Cancers of the breast, prostate or colorectum were the type most commonly associated with fatal stroke, said the study published in the journal Nature Communications

Cancer

People living with cancer are more than twice as likely to die of a stroke, compared to the general population say, researchers, adding that the risk increases with time. Cancers of the breast, prostate or colorectum were the type most commonly associated with fatal stroke, said the study published in the journal Nature Communications.

According to the researchers, previous research has shown that most cancer patients aren't going to die of their cancer, they are going to die of something else.

"A stroke is one possibility. Our findings suggest that patients may benefit from a screening program to help prevent some of these early deaths from stroke, as well as help identify which patients we could target with those preventative efforts," said study researcher Nicholas Zaorsky, Assistant Professor at Penn State University in the US.

For the findings, the researchers used data gathered from the National Cancer Institute's Surveillance, Epidemiology and End Results (SEER) programme. SEER includes data about cancer incidence, survival, treatment and age and year of diagnosis, and covers 28 per cent of the US population.

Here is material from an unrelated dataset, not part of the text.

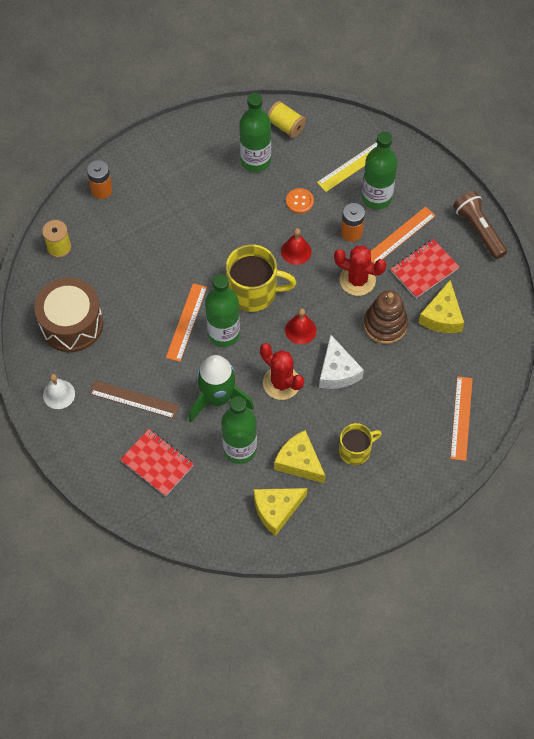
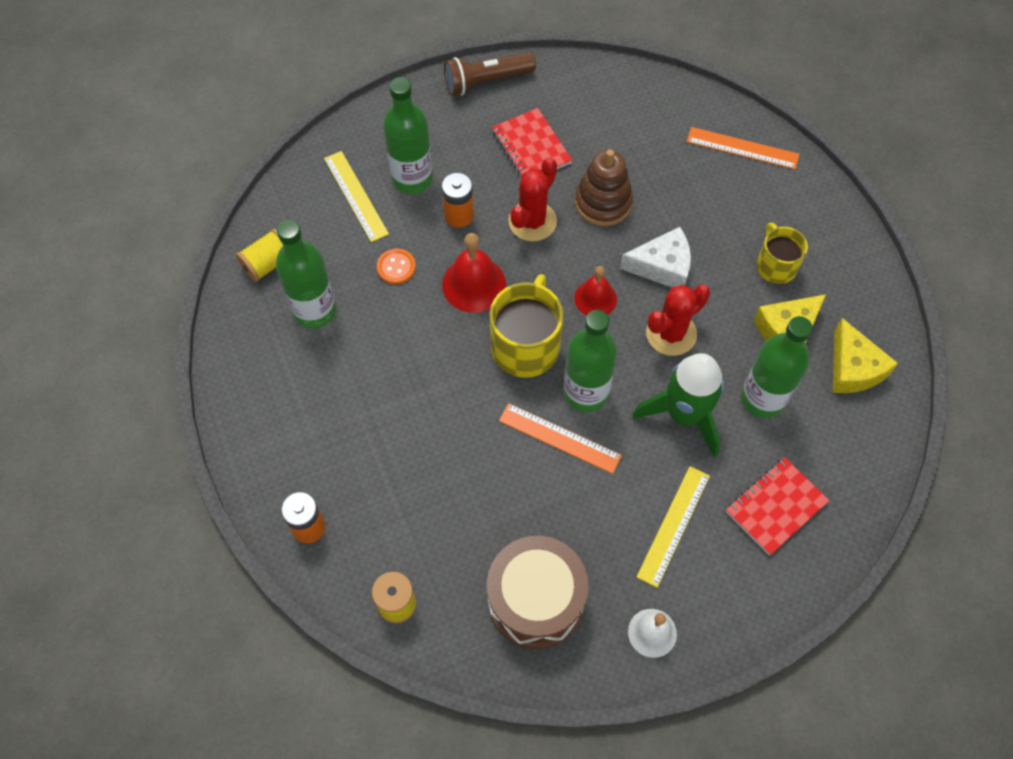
camera: 80 degrees left, 0 degrees up
(134, 399) = (674, 525): brown ruler -> yellow ruler
(296, 251) = (474, 284): red bell -> red bell, size x1.52
(400, 236) = (476, 163): orange ruler -> none
(442, 316) = (601, 141): yellow cheese -> none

They used SEER data on more than 7.2 million patients who had been diagnosed with invasive cancer -- cancer that has spread beyond the tissue in which it originally developed -- between 1992 and 2015. The researchers found that out of 7,529,481 cancer patients, 80,513 died of a stroke.

Males and females had equal chances of dying from a stroke, but those diagnosed with cancer at a younger age had a higher chance of a fatal stroke. Additionally, they found that among those diagnosed with cancer before they turned 40, most strokes occurred in people treated for brain tumours and lymphomas.

In patients diagnosed with cancer above the age of 40, fatal strokes were most commonly associated with cancer of the prostate, breast and colorectum. One explanation for the increased risk could be that many people who are diagnosed with cancer are in a 'prothrombotic' state, which means they are more likely to form a blood clot, Zaorsky said.

"That blood clot may then go to the lungs and cause a pulmonary embolism, for example, or cause a stroke if it goes to the brain," Zaorsky added.

The researchers added that future studies could help pinpoint mechanisms and further establish the relationship between cancer and strokes.